Acorda com dores. Sente-se como se a cama o tivesse mascado enquanto dormia. O uísque da noite passada, que encantava sua cabeça, hoje despedaça todo seu corpo. Levanta quase que sem forças, às seis da manhã. Percebe como fora estúpido. Teria de trabalhar, mas como, naquele estado deplorável. Caminha para o banheiro quase que por extinto. Pensa o mínimo possível no caminho. A mão levada a testa, a boca levemente contorcida. Os pés, mais se arrastando do que andando. Era um corpo vazio que estava alí. Ele não, havia morrido na noite anterior. Só acordaria na próxima.
Abre a torneira com um gesto tão morto que toda a casa estremece perante sua imagem. Os olhos ainda fechados encaram o espelho. Mexe no cabelo procurando um rosto conhecido. Não encontra. Mal se reconhece. Joga água no rosto, uma, duas vezes e se olha novamente. Nenhuma mudança. Pensa em encarar o chuveiro. Desiste. Se olha mais uma vez no espelho. Dessa vez, não no espelho da pia, onde só via sua face; se encara num espelho maior, preso à parede, de onde via todo seu corpo. Se estranhou por inteiro. Imaginou como seria se sua imagem fosse refletida de cabeça para baixo, talvez se sentisse melhor.
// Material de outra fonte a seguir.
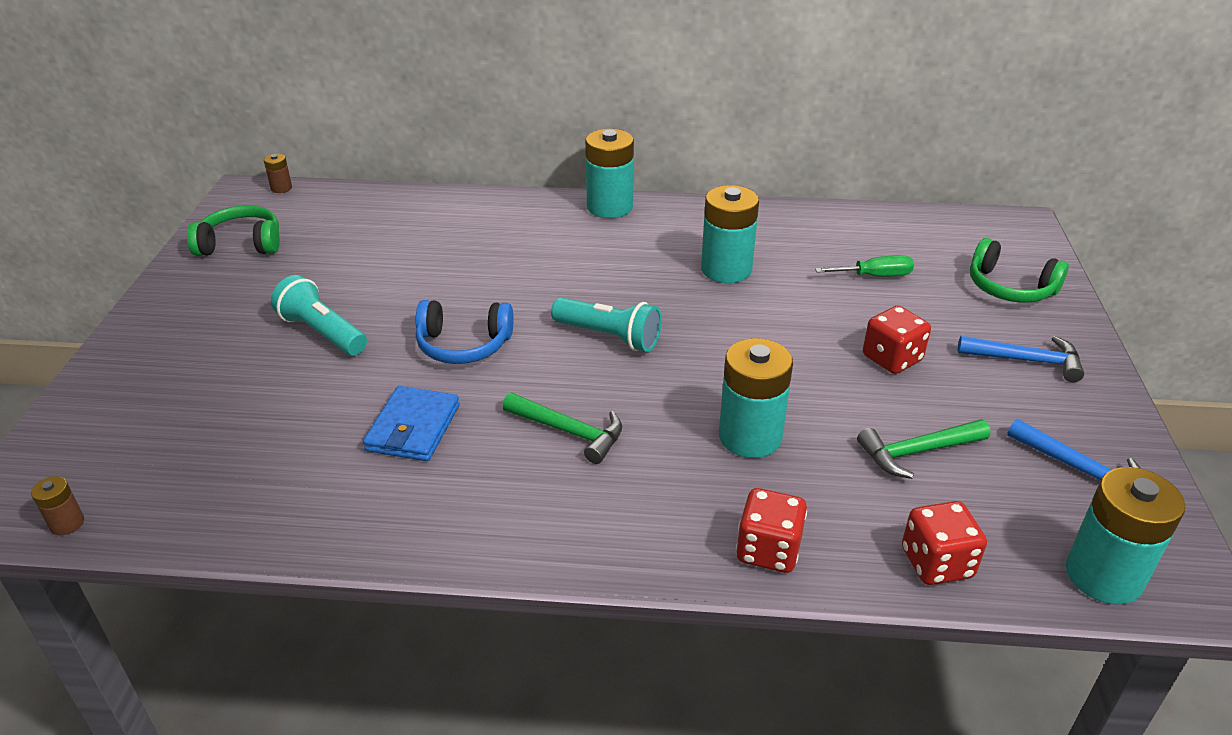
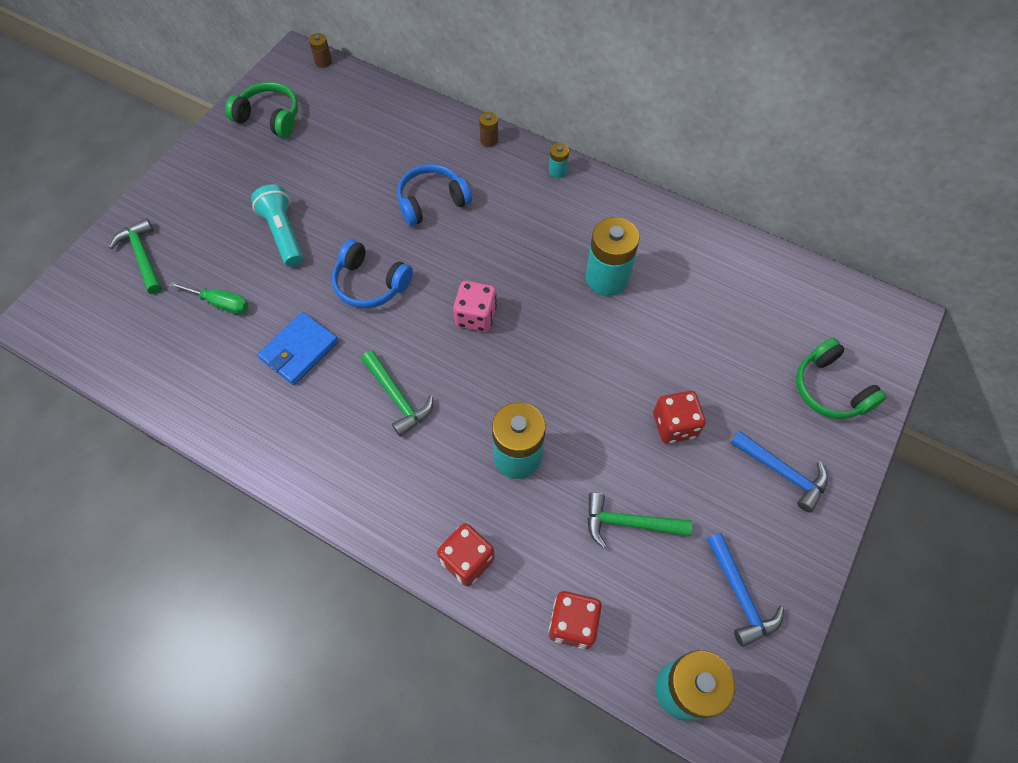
camera: 25 degrees right, 25 degrees up
(67, 523) = (69, 346): brown battery -> brown battery (489, 140)
(135, 404) = (142, 256): none -> green hammer
(489, 262) = (432, 202): none -> blue headphones
(609, 207) = (557, 171): turquoise battery -> turquoise battery, size x0.46
(609, 337) = (476, 316): turquoise flashlight -> pink dice
(874, 276) = (723, 331): green screwdriver -> green screwdriver (221, 303)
Pensou algumas vezes antes de por a roupa para o trabalho. Pensou sobre quantos momentos estaria perdendo no mesmo e quanta coisa nova poderia descobrir em um dia longe daquela bendita empresa. Oscila entre ir e ficar. Pensa em ligar para alguém para saírem, tomarem uma cerveja e conversarem sobre relacionamentos, futebol, coisas da vida. Pega o telefone, abre a agenda, não tem ninguém. Ri quando descobre que o único número que ainda guarda é o de sua mãe, que nem sabe se existe. Começa a digitar o telefone dela, mas pára no meio. Se, depois de anos, ligasse assim, do nada, a velha poderia pensar que acontecera alguma coisa. Resolve se embreagar sozinho. A ressaca já quase esquecida, ou acostumada.
Pega sua carteira, uma roupa esportiva, chinelos e se encaminha para fora de casa. Bate a porta. A mesma do dia anterior. Dessa vez, sem medo. A saída é tão mais fácil. Cruza a primeira rua, vira a esquerda, vê passar seu ônibus. Acena para o mesmo e sorri. - Perdi- pensa. De repente escuta o freio do mesmo passos atrás dele. Era seu colega de andar, Silvio. Acena, Silvio corresponde e grita -"Vem, vem! vai perder seu ônibus"-. Sorri. Pensa em como a vida é injusta. Entra no ônibus. Dentro de 20 minutos estará em seu trabalho. Maldita sorte.